History
I advance it therefore as a suspicion only, that the blacks, whether originally a distinct race, or made distinct by time and circumstances, are inferior to the whites in the endowments both of body and mind.
–Thomas Jefferson, Notes on the State of Virginia (1784)
The dead are done with their declarations.
They have put down their pens and called
for our attention. They want to teach us
a lesson about remembering and how
it is a test for living. History is neither a
reprieve of the future nor the past.
And perhaps this is why, when my young son
walked into the room where my wife and I
watched our country on the streets of
Charlottesville, we asked him to sit with us.
I do not know if I am a good parent or a good
American, but I tell him that sometimes we learn
through despair. He nods like someone in a dream.
Sometimes, I wonder if our legacy is nothing more
than chains, bayonets, flags, guns, statues,
stockades, fields, uniforms, iron, and auctions.
Sometimes, I imagine the ghosts in my bones
are ropes that have turned into smoke. We all
wear burns on the inside. Even you, Mr. Jefferson,
author of America. Sometimes, I imagine it is 1619,
and you and I are together on the banks of the James River.
It is late August. The first ship arrives. It is called
The White Lion.

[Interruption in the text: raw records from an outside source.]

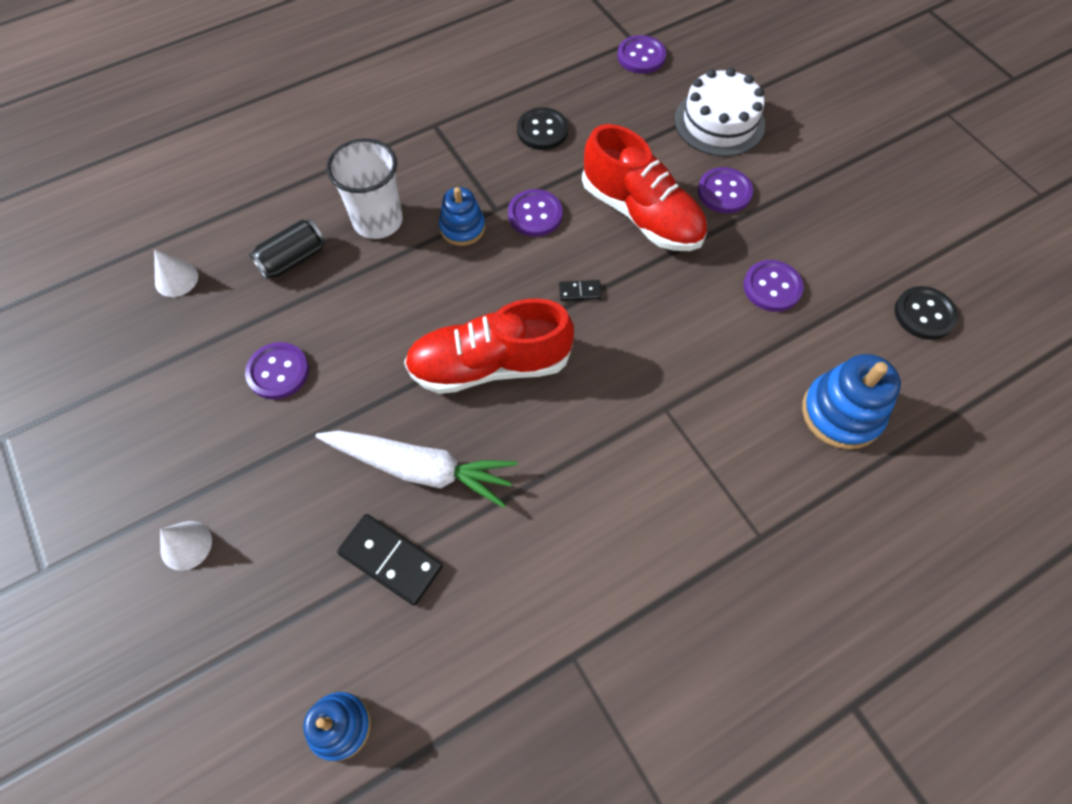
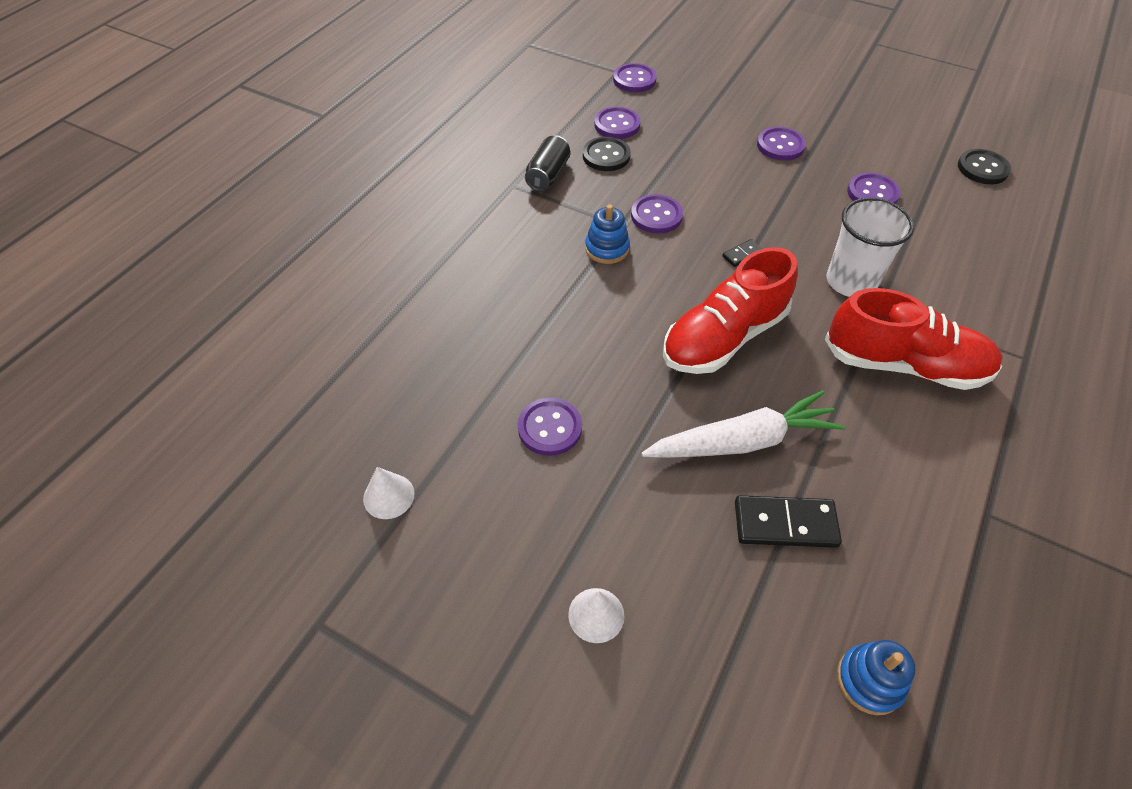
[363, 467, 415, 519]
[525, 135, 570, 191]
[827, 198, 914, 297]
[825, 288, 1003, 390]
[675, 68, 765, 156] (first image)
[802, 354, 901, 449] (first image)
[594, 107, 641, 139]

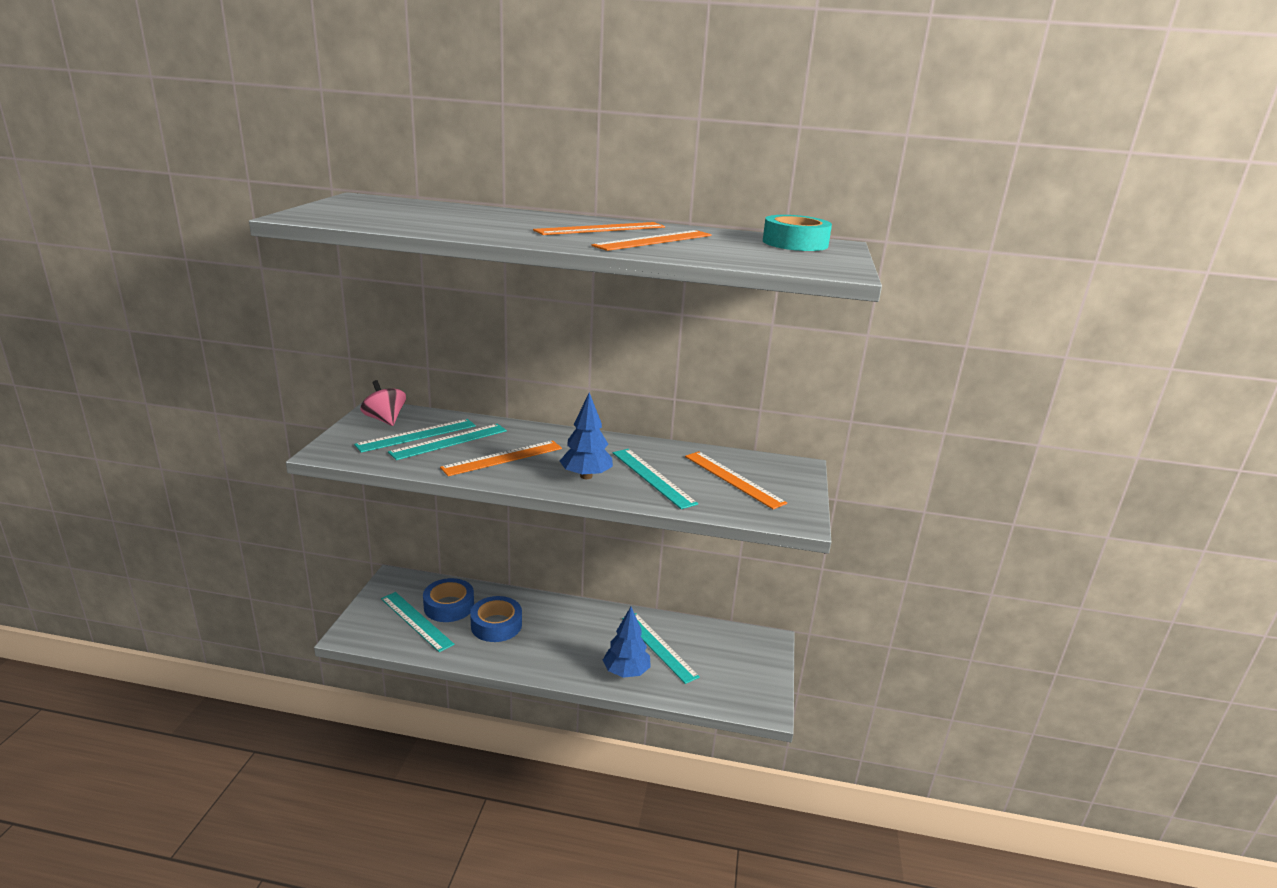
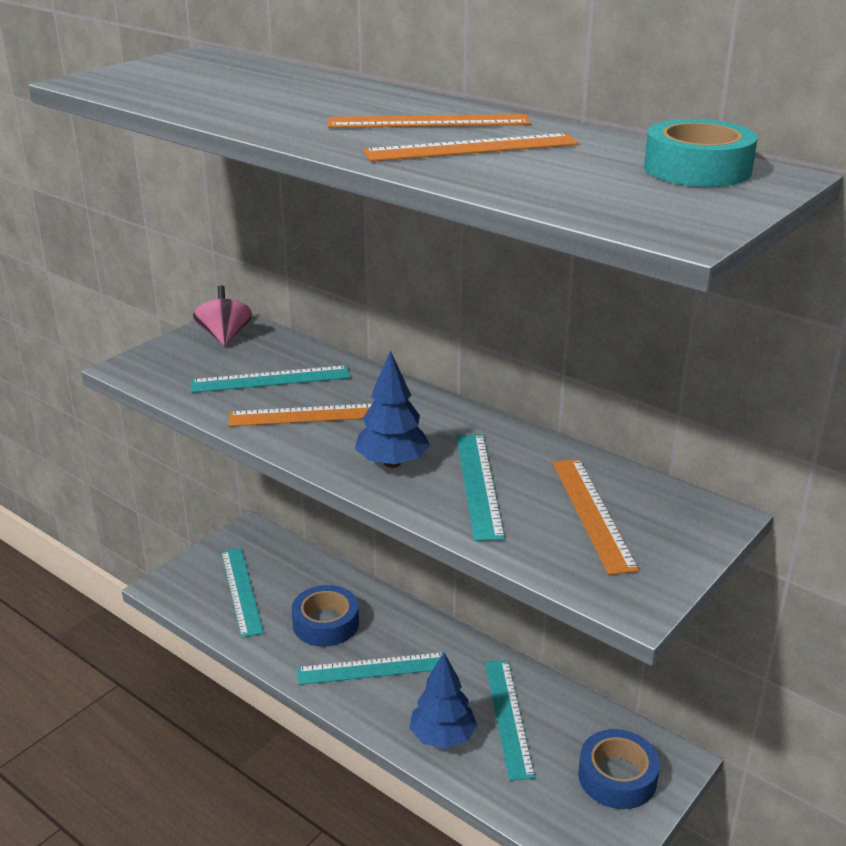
[297, 652, 445, 685]
[578, 729, 660, 809]

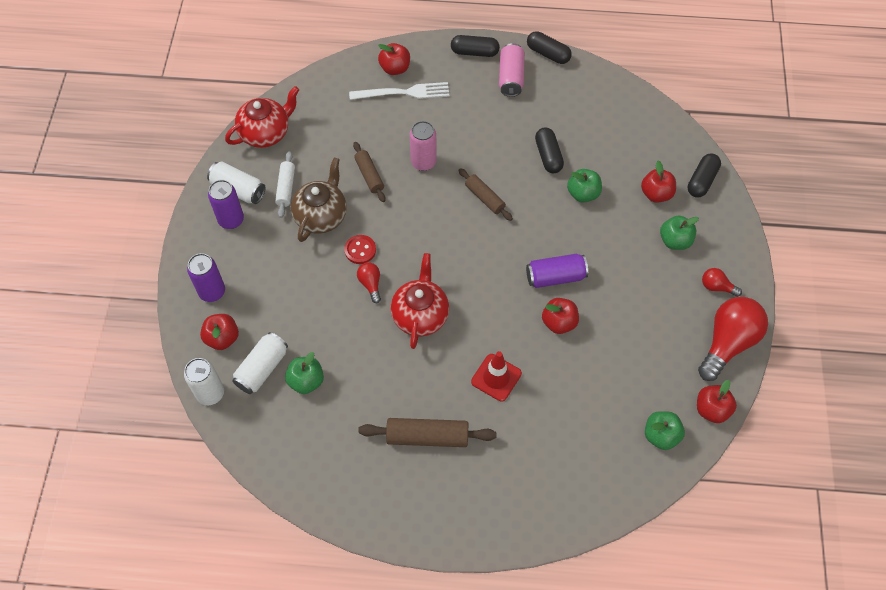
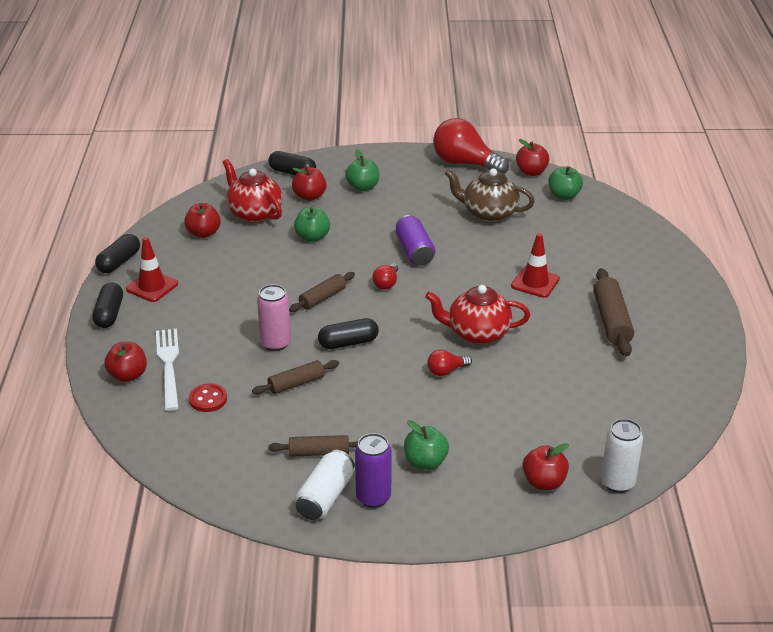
[187, 253, 225, 302] (first image)
[223, 159, 282, 223]
[232, 332, 288, 394] (first image)
[268, 435, 358, 457]
[404, 420, 449, 470]
[445, 168, 535, 222]
[189, 383, 227, 412]
[126, 237, 178, 302]
[318, 318, 379, 349]
[184, 203, 221, 238]
[373, 264, 398, 290]

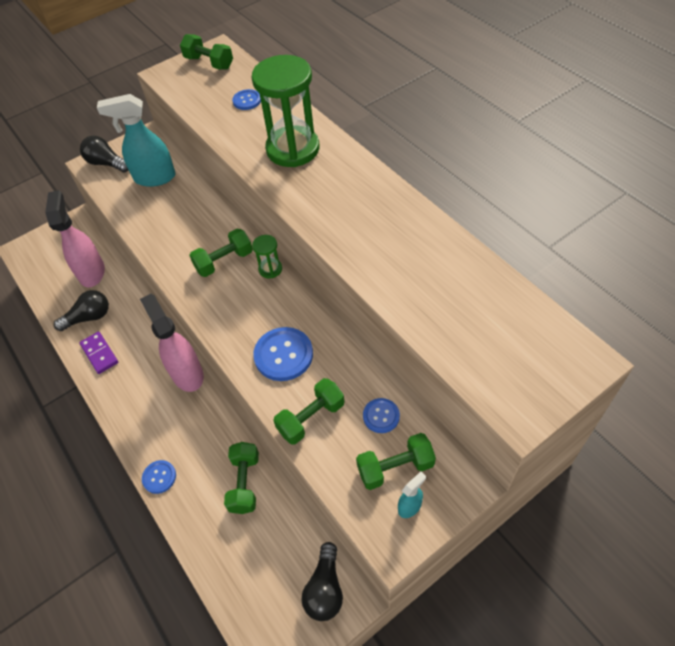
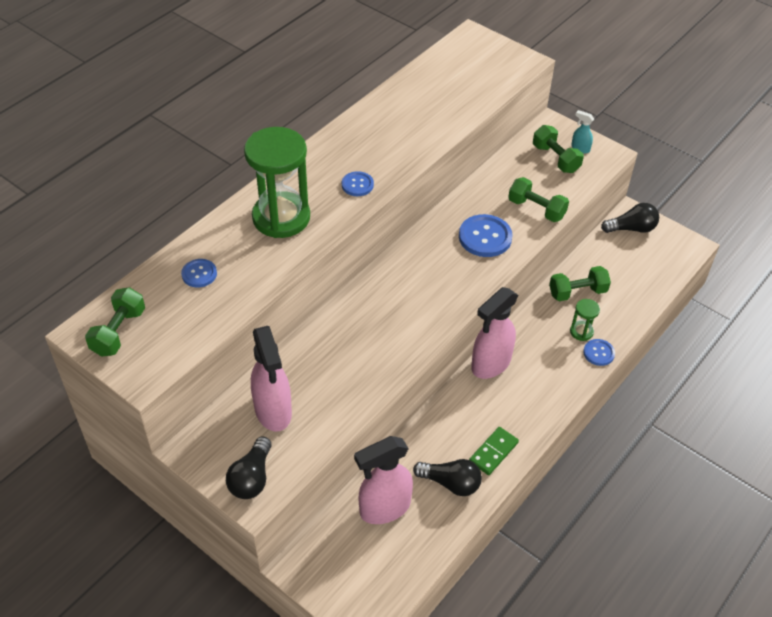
[413, 459, 482, 496]
[469, 427, 519, 475]
[251, 326, 292, 432]
[189, 229, 253, 277] (first image)
[570, 299, 600, 341]
[342, 171, 374, 196]

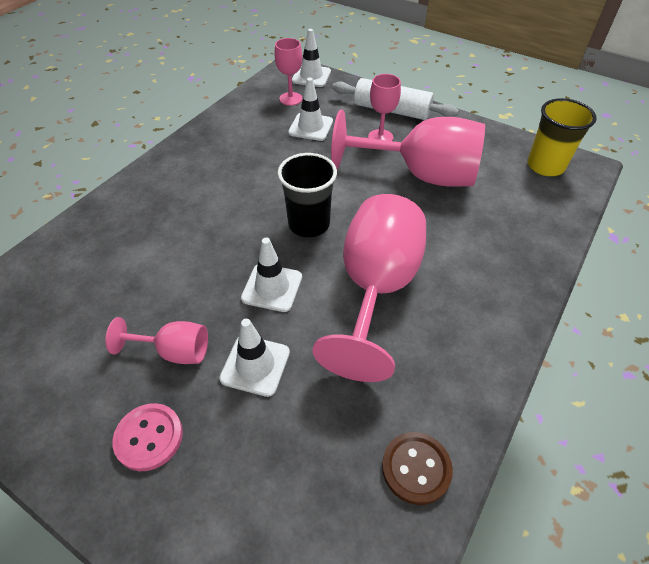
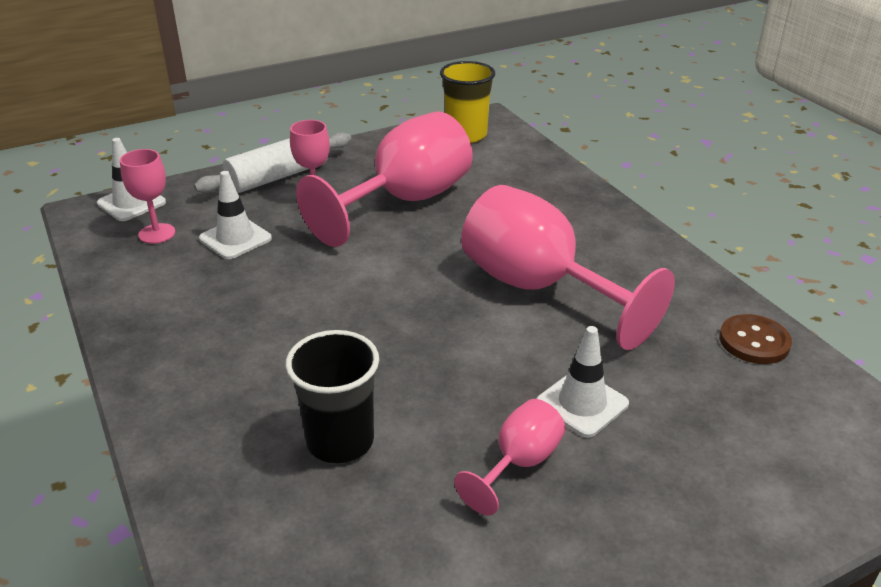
[112, 403, 183, 471] (first image)
[241, 238, 302, 312] (first image)
[285, 330, 379, 463]

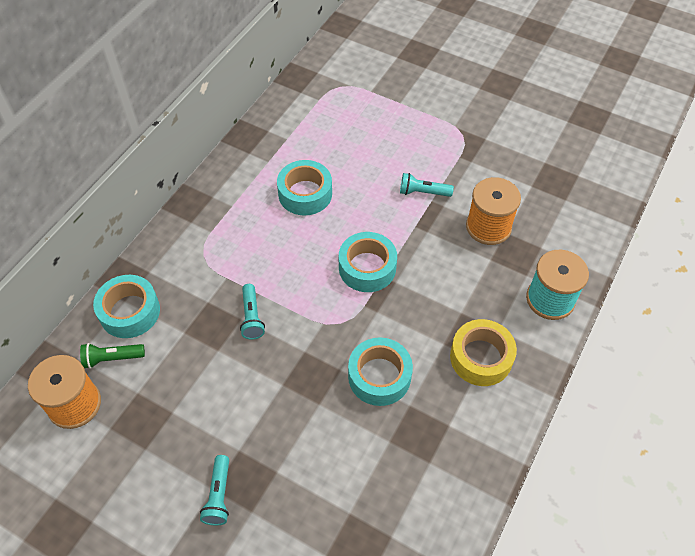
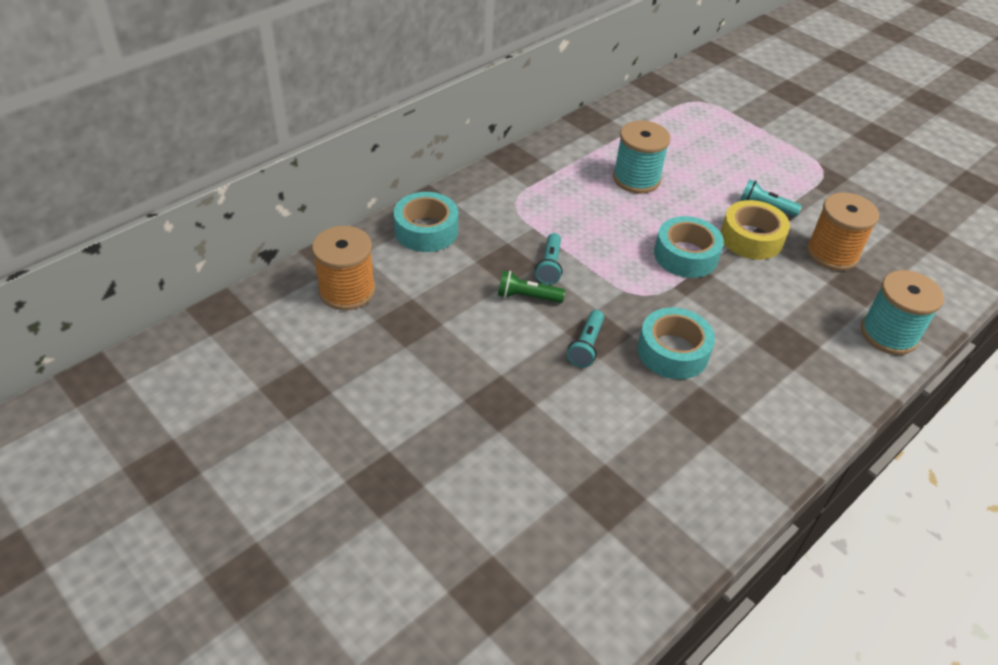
[498, 270, 565, 303]
[567, 310, 604, 368]
[613, 121, 670, 193]
[721, 200, 790, 260]

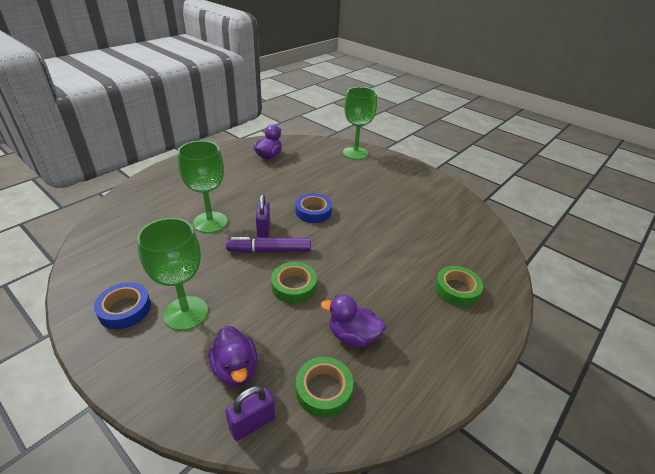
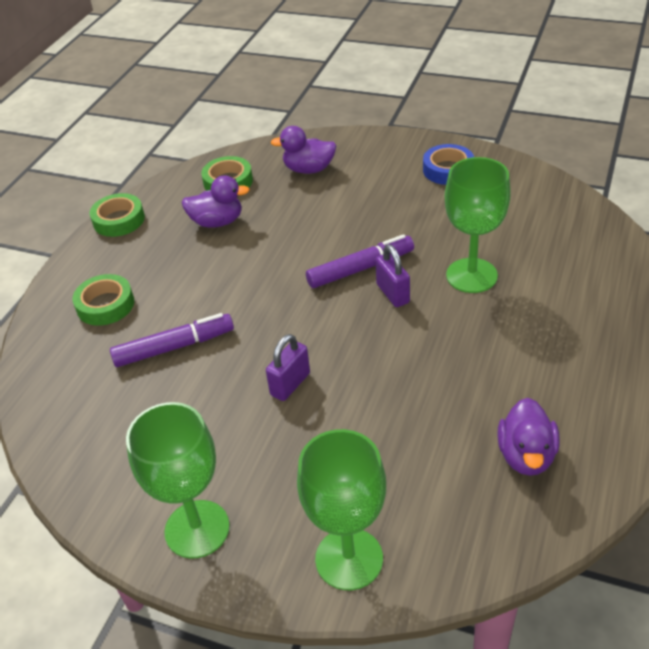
[126, 402, 230, 558]
[270, 126, 336, 174]
[266, 334, 310, 401]
[90, 193, 145, 237]
[295, 193, 332, 223] (first image)
[110, 313, 234, 367]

You do not miss the irony.
I tell you I am going to write a poem about events in
Charlottesville 397 years from now—almost to the day.
You nod at me like someone in a dream. History is never
what it is, but it is more. In your lap is a book; in my hand
is a knife. You propose a trade. I believe you know something
about the future that I do not. I am thinking of my son
that is not yet born but who is suddenly between us.
I am thinking now is our chance. Our country has been dying
for such a long time. Sometimes, I think we should move
beyond monuments of body or mind. It is time
to start living forward into the history you did not write.